FY2005 to FY2009The 2nd Medium-Term Business Plan: Acceleration toward significant strides
In the 2nd Medium-Term Business Plan, implemented in 2005, royalty revenue gained from Crestor was invested it intensively into research and development of three priority areas: infectious diseases, pain and metabolic syndrome.
At the same time, Isao Teshirogi, President and CEO, who succeeded Motozo Shiono, ex-President in April 2008, acquired US-based Sciele Pharma, Inc. in order to streamline overseas sales foothold for products discovered in-house. Consequently, Shionogi was able to build a self-sales network in the US, the largest pharmaceutical market in the world.
In the domestic market, strategic products such as Crestor were launched one after another, and Shionogi focused on new products and shifted from acute disease treatment drugs such as antibiotics to drugs treating chronic diseases.
FY2010 to FY2013The 3rd Medium-Term Business Plan: SONG for Real Growth
The 3rd Medium-Term Business Plan was announced as a strategy to overcome the so-called “Crestor Cliff,” an expected drop in royalty revenue after 2016 upon expiration of Crestor patents, and to facilitate further growth.

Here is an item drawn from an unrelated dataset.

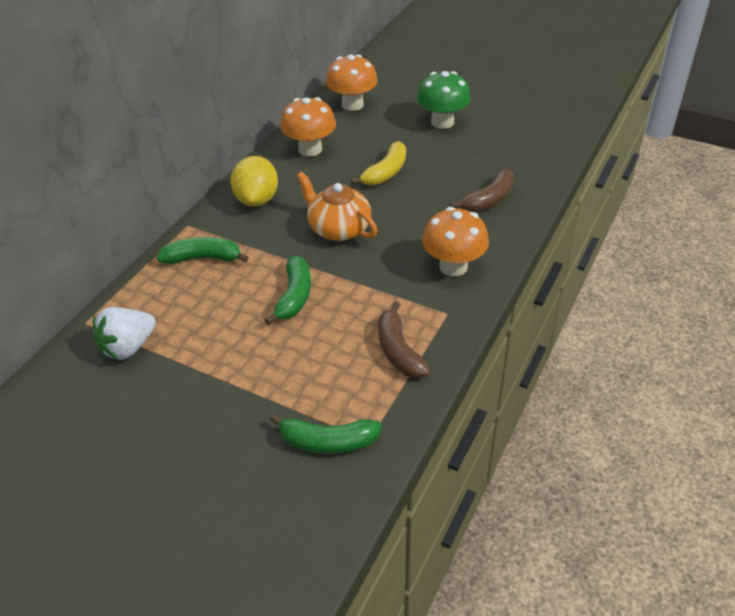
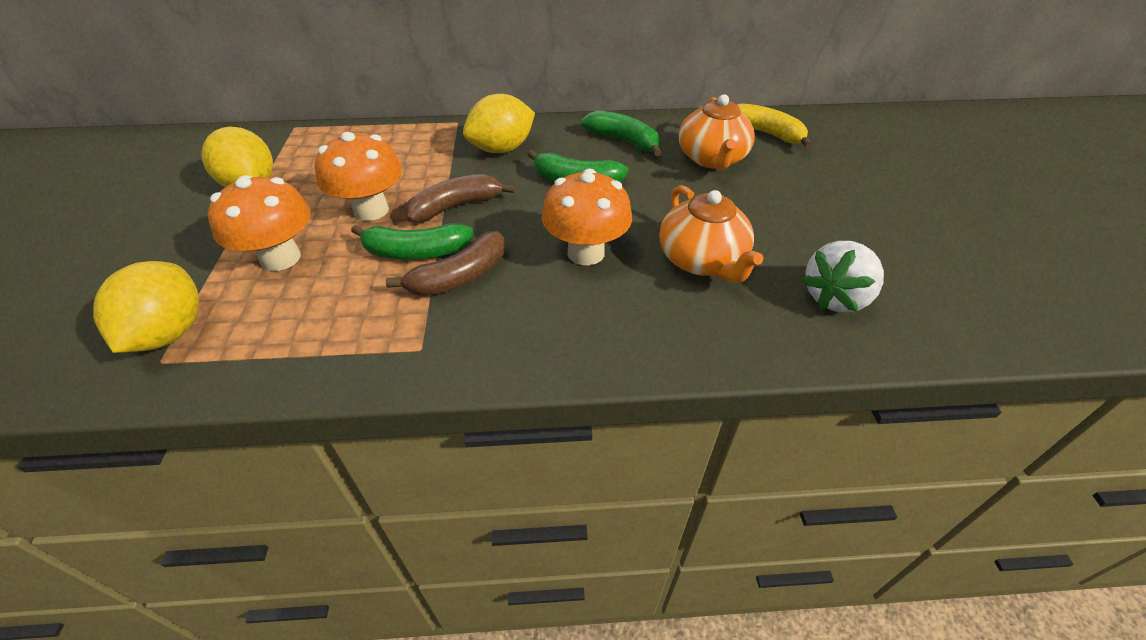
green mushroom: 1 -> 0
orange teapot: 1 -> 2
yellow lemon: 1 -> 3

In 2011, Shionogi Pharmaceutical Research Center 4 (SPRC4), a new, cutting-edge, research facility, was constructed at a site in Toyonaka, Osaka, which integrated dispersed functions of drug discovery research into SPRC consisted of the existing three research facilities and a newly constructed one.
At the same time, in the US business, a reform of the business model and structure of Sciele Pharma, Inc., was moved up due to suspension of development of anti-obesity drug candidate expected to be marketed in the US. The Company restarted as Shionogi Inc. with new management in 2011 and in 2013, launched Osphena, the first global new chemical entity filed, approved and introduced by Shionogi Inc.

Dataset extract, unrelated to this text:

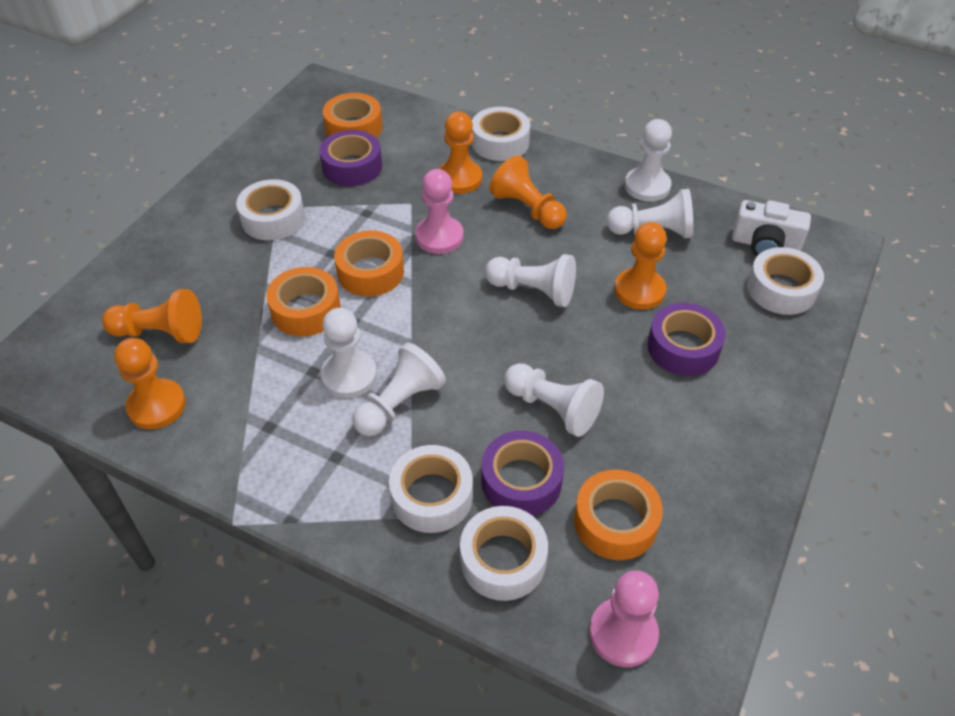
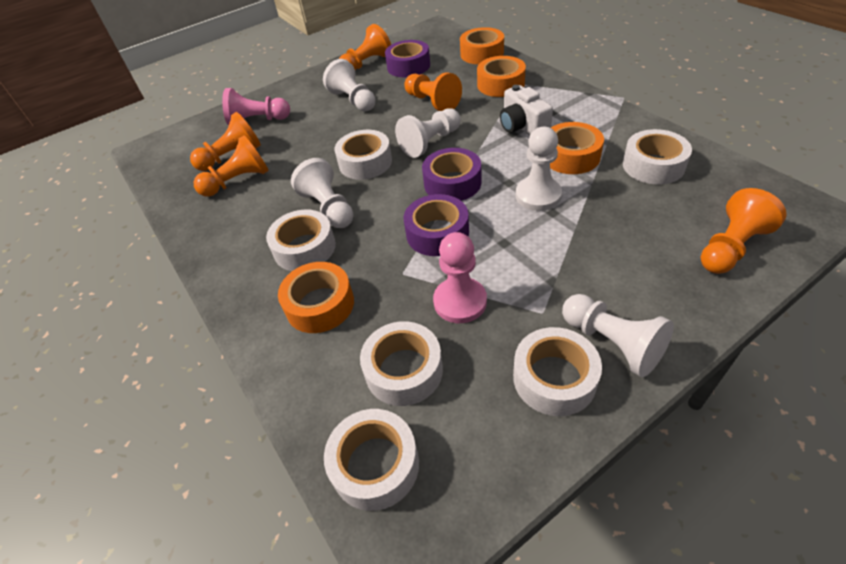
white pawn: 6 -> 5
white tape: 5 -> 6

Shionogi acquired C&O Pharmaceutical Technology (Holdings) Limited, a Chinese pharmaceutical company in 2011, and the affiliated development company Shionogi Limited was established in London in 2012. All these measures go straight toward the global embodiment of the Company Policy.

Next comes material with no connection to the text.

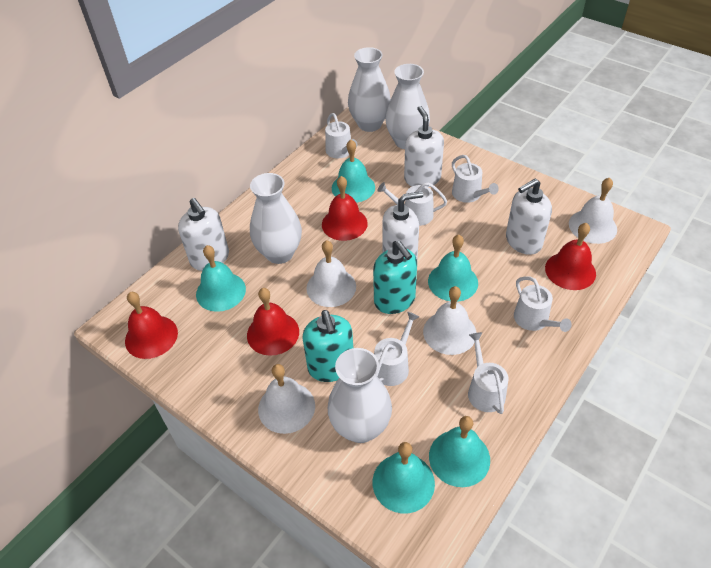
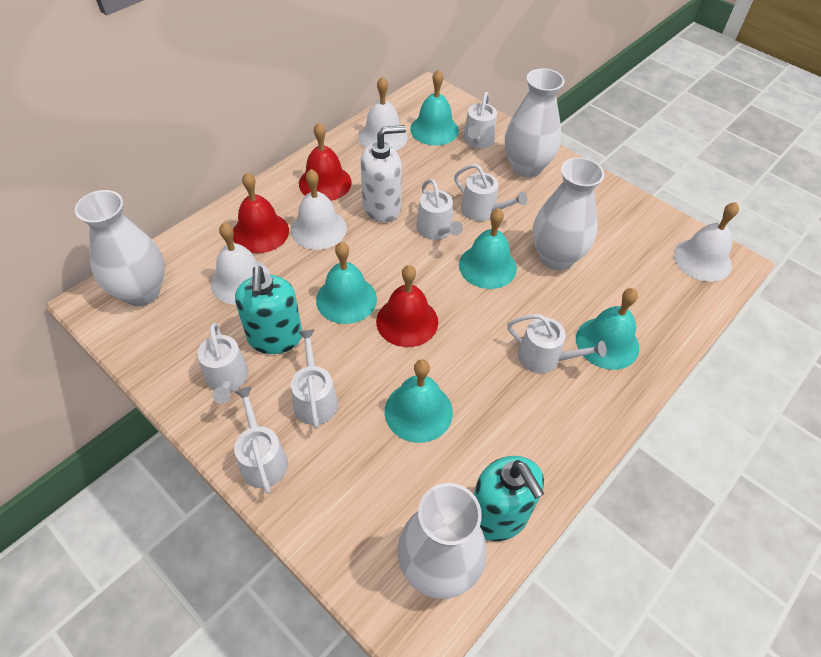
red bell: 4 -> 3
white soap dispenser: 4 -> 1
white watering can: 6 -> 7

FY2014 and beyondThe New Medium-Term Business Plan: Growth as a drug discovery–based pharmaceutical company
In April 2014, the 3rd Medium-Term Business Plan was brought to an end one year early, and we formulated its New Medium-Term Business Plan “Shionogi Growth Strategy 2020 (SGS2020).” This decision, among others (including the establishment of new business scheme with ViiV Healthcare for the HIV integrase inhibitor franchise products, announced in October 2012, and modification of the Crestor royalty structure with AstraZeneca, announced in December 2013) was made in an effort to adapt to rapid changes in the external business environment, which required us to revise the business targets set by the 3rd Medium-Term Business Plans.
In the New Medium-Term Business Plan, our vision includes the goal to “grow as a drug discovery–based pharmaceutical company.” The plan sets return on equity (ROE) as one of the management indicators, specifies business targets to be achieved in the next three years, and intends to update results and progress toward overcoming the remaining challenges to achieving its financial targets for FY2020 each year on a rolling basis. By undertaking these efforts, we are determined to conduct business in a way that is flexible enough to adapt to rapid changes in the external business environment, as well as to propel further growth by focusing on drug discovery and research to create innovative medicines.